Using this space to collate academic resources I’ve personally found the most constructive. I make this qualification because plenty of advice I’ve seen widely circulated over the years absolutely would not work for me: my advice for reading advice is to feel emboldened to reject it.

Preparing for grad school

  • I’ve made some of my grad school notes available on here in the past but Luke Stein’s puts them to shame

Academic skill development

Research

  • Transitioning from coursework to research (Paul Niehaus)

    “An alternative way to create structure is to focus on your system. By system, I mean the habits and routines you develop and practice on a regular basis. For example, attending the seminar each week, writing down three suggestions for ways to improve the paper, and meeting afterwards with a classmate to discuss your ideas is a practice you might incorporate into your system. In designing your system, your aim is to give yourself a high probability of eventually accomplishing your ultimate goal (come up with a great job market paper) even though you cannot predict with any certainty the sequence of events through which this will come about.”

  • Finding research ideas, co-authoring, submitting papers, among other insights (Susan Athey, int. Simon Bowmaker , pp. 6-8)

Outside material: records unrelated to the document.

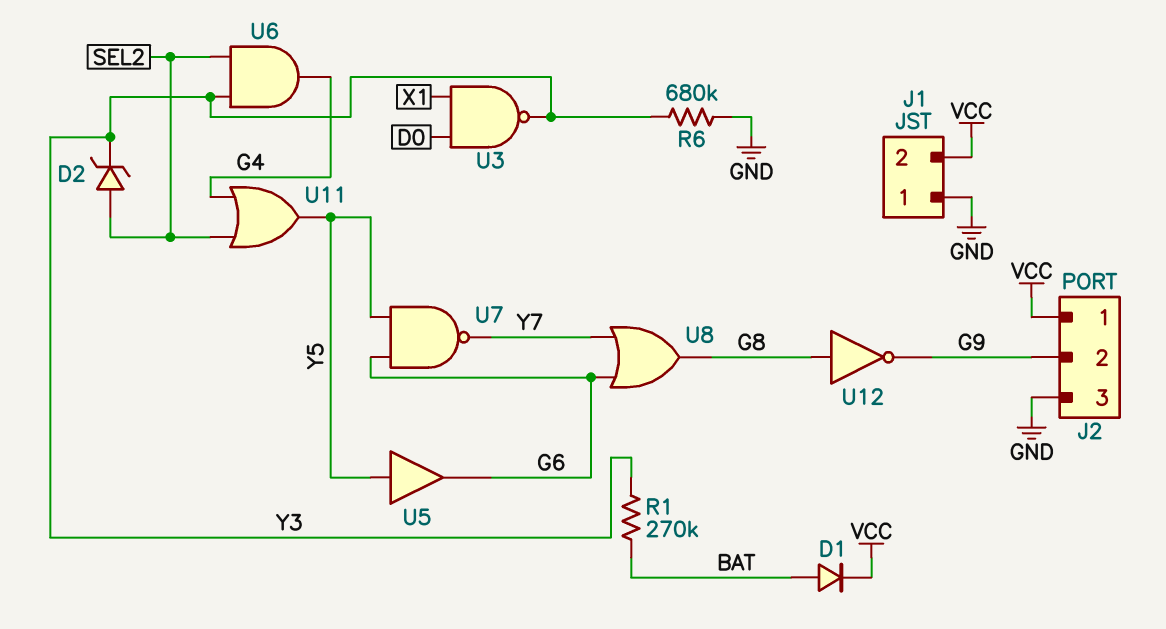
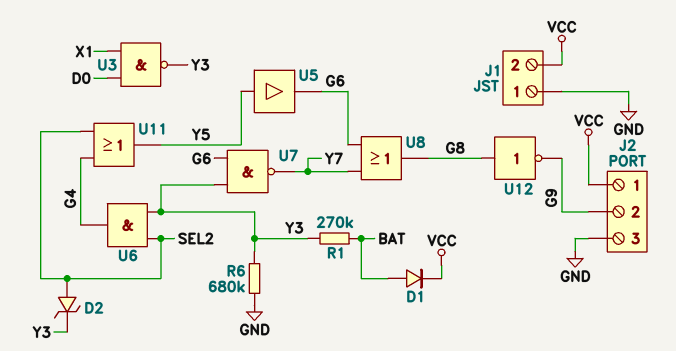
U7: NAND (in G6, in Y5, out Y7) -> NAND (in G6, in Y3, out Y7)

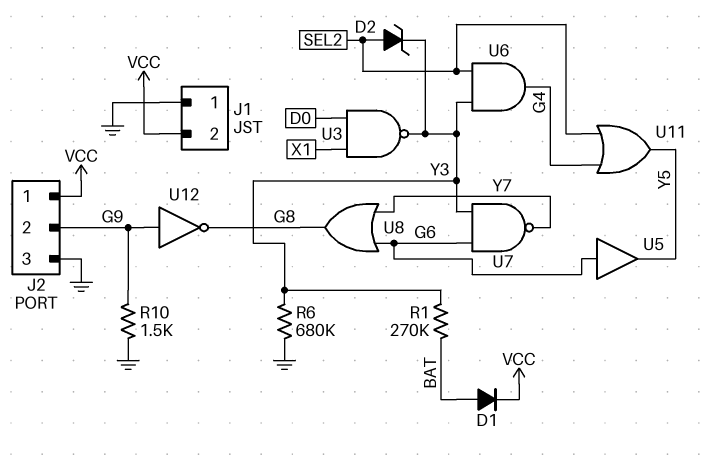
R10: none -> 1.5k (G9, GND)
U5: buffer (in Y5, out G6) -> buffer (in G6, out Y5)
U12: NOT (in G8, out G9) -> NOT (in G9, out G8)

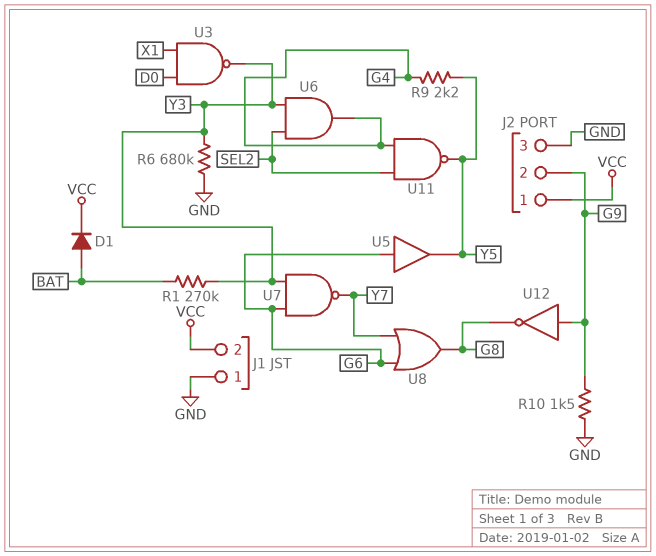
D2: zener (A SEL2, K Y3) -> none
R9: none -> 2.2k (G4, Y5)
U11: OR (in G4, in SEL2, out Y5) -> NAND (in G4, in SEL2, out Y5)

    “My econometric theory was very similar. I’d be working on an empirical paper, and I’d say, “How can I think about the conditions under which this empirical approach would work?” And I would read papers with informal descriptions of the reasoning, and I would be dissatisfied. And so I would say, “Let me write this down, and if I do it formally, maybe then I’ll understand.” As I started writing things down, I would realize that there was a deeper, more general idea. And I felt that other people would benefit from having that clarity of conceptual insights in their own empirical work, and so I wrote it into econometric theory papers. Almost all of my very theoretical papers have been motivated by trying to solve an applied theory problem, and realizing that I would have more clarity about the specific problem if I understood the generality.”